いつきすて おやうまごすて ゆだぬれば すくふとだます あだしのをしへ
(祭祀棄て祖先子孫棄て委ぬれば救ふと騙す外國の宗教)


我が国では、これまでに祭祀が根底から否定される危機がありました。

それは、支那気触れ、仏教気触れによる災禍でした。


仏教の伝来に関しては、私伝は相当に古く、公伝についても諸説があります。

『日本書紀』によれば、欽明天皇13年(552+660年、壬申)10月に百済の聖明王(聖王)の使者が、仏像や経典とともに仏教流通の功徳を賞賛した上表文を献上したと記されてゐます。


それまで偶像崇拝のない我が国において、黄金に輝く仏像を見て大きな衝撃を受けたはずです。そして、後になつて、我が国の神々と同列の蕃神(あだしくにのかみ)として、今来の神(いまきのかみ)として受け入れることになります。

しかし、簡単に受け入れられたのではありません。

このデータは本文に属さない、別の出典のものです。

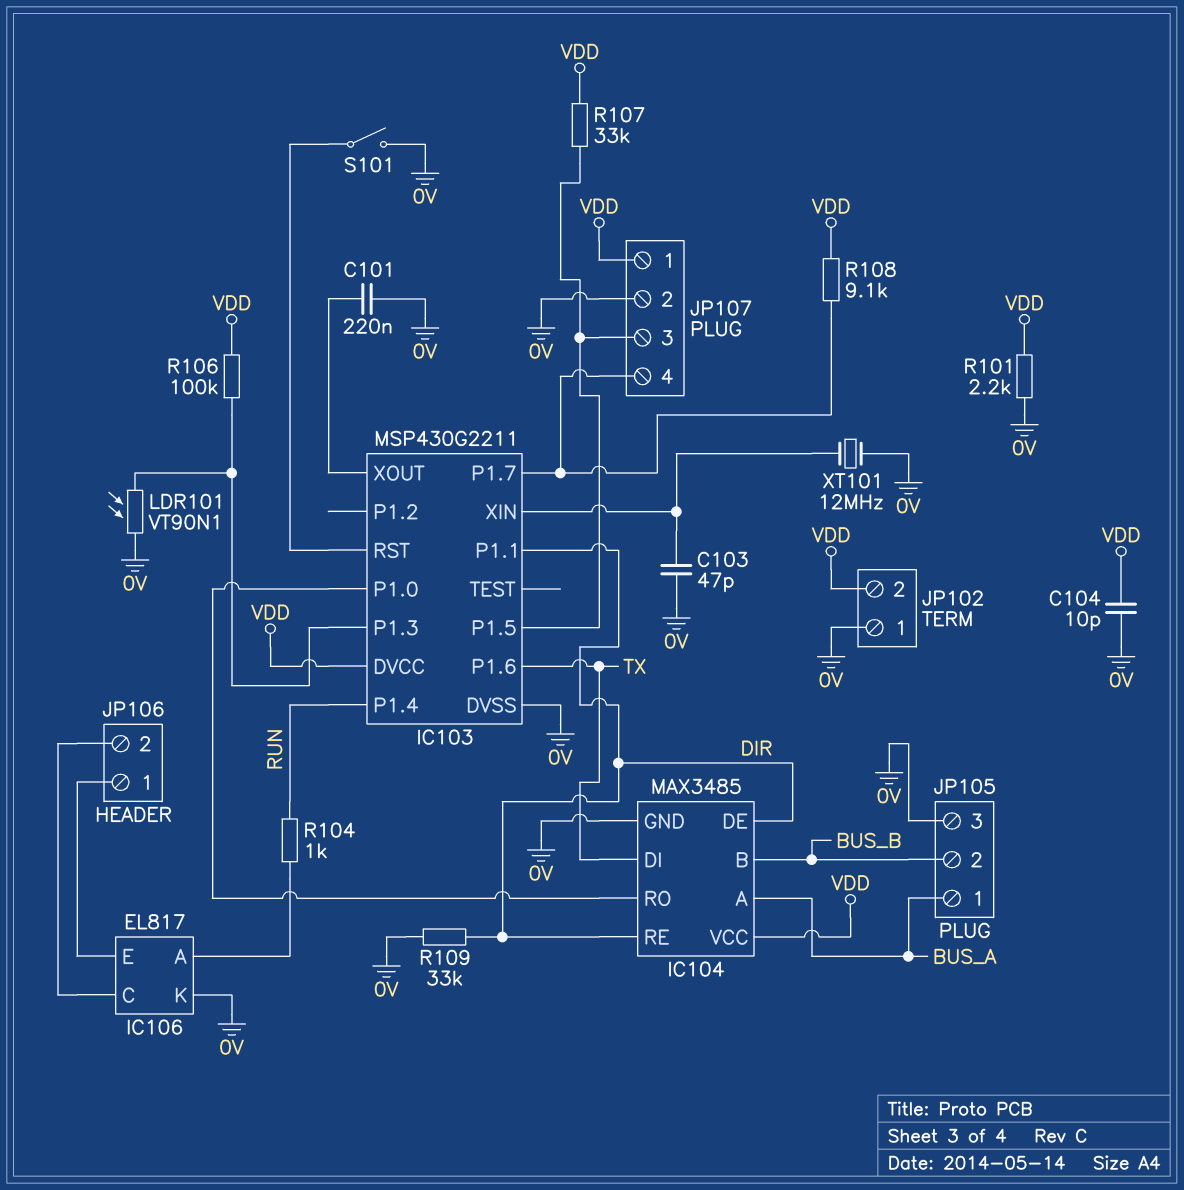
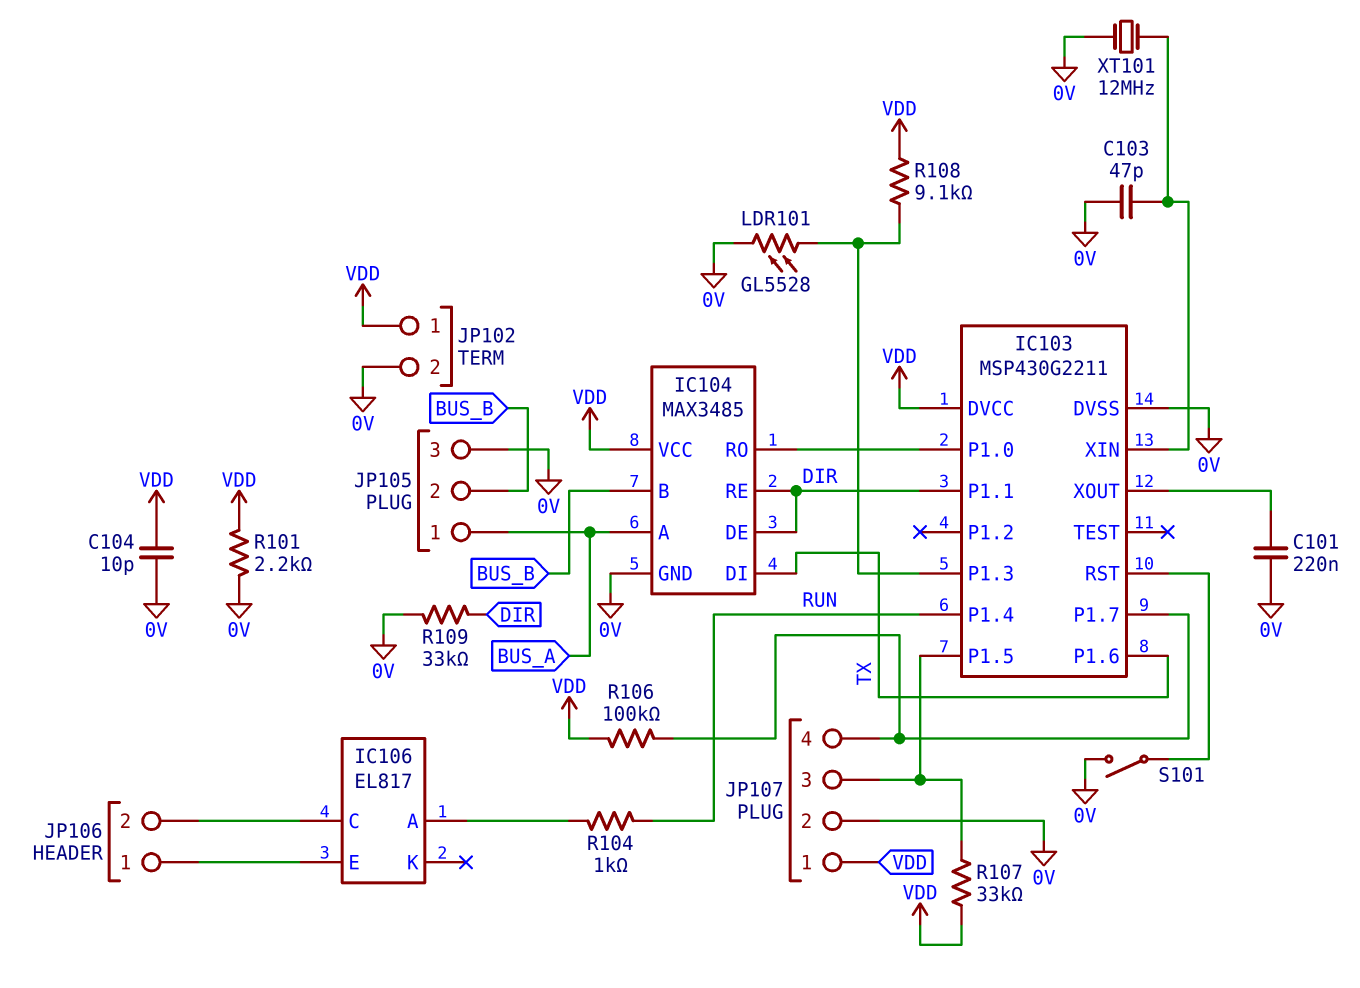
IC106 pin K: 0V -> none
JP102 pin 1: 0V -> VDD
JP102 pin 2: VDD -> 0V
LDR101: VT90N1 (0V, IC103/P1.3) -> GL5528 (0V, IC103/P1.3)
R106: 100k (IC103/P1.3, VDD) -> 100k (IC103/P1.7, VDD)
R108: 9.1k (IC103/P1.7, VDD) -> 9.1k (IC103/P1.3, VDD)

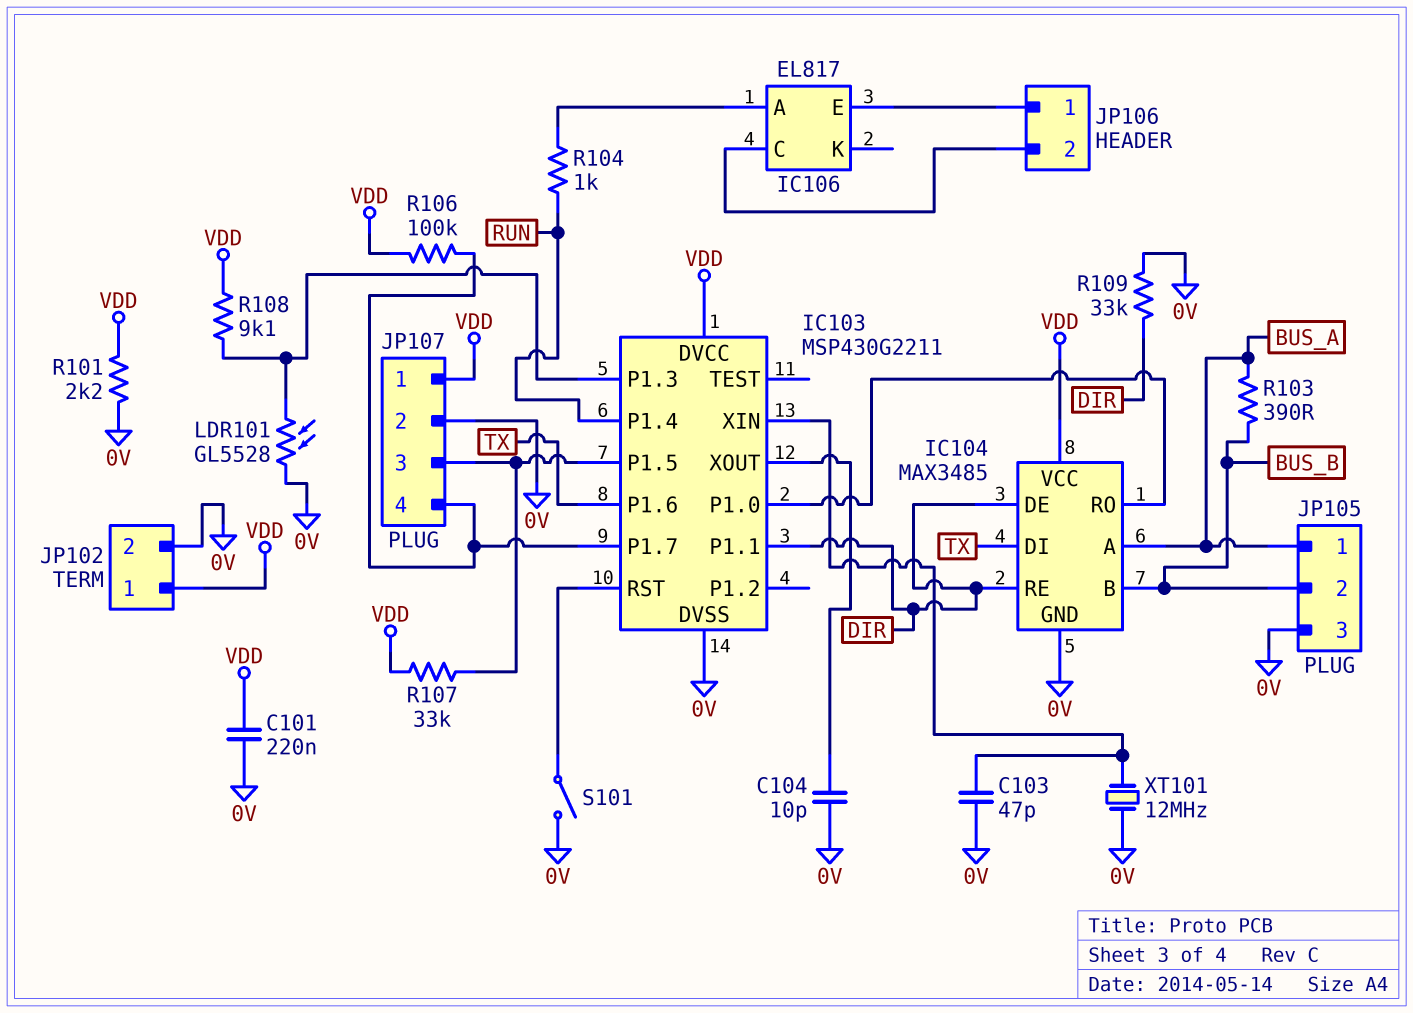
C101: 220nF (0V, IC103/XOUT) -> 220nF (0V, VDD)
C104: 10pF (0V, VDD) -> 10pF (0V, IC103/XOUT)
R103: none -> 390 (BUS_A, BUS_B)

いはゆる崇仏論争といふか、流血の内乱がありました。そして、最終的には、蘇我氏と物部氏との対立は、丁未の役(587+660年)に、蘇我馬子が、武力をもつて物部守屋を滅亡させたことにより仏教を受容することになります。その後、蘇我氏の支援により推古天皇が即位し、聖徳太子が摂政となります。


これまで大和朝廷の天津神、国津神の祭祀(いはひまつり)を司つてきた物部氏や中臣氏などは、仏教の受容には否定的でしたが、渡来人勢力と提携して、その文化、芸術、土木建築などを取り入れることに熱心であつたのが大豪族の蘇我氏だつたのです。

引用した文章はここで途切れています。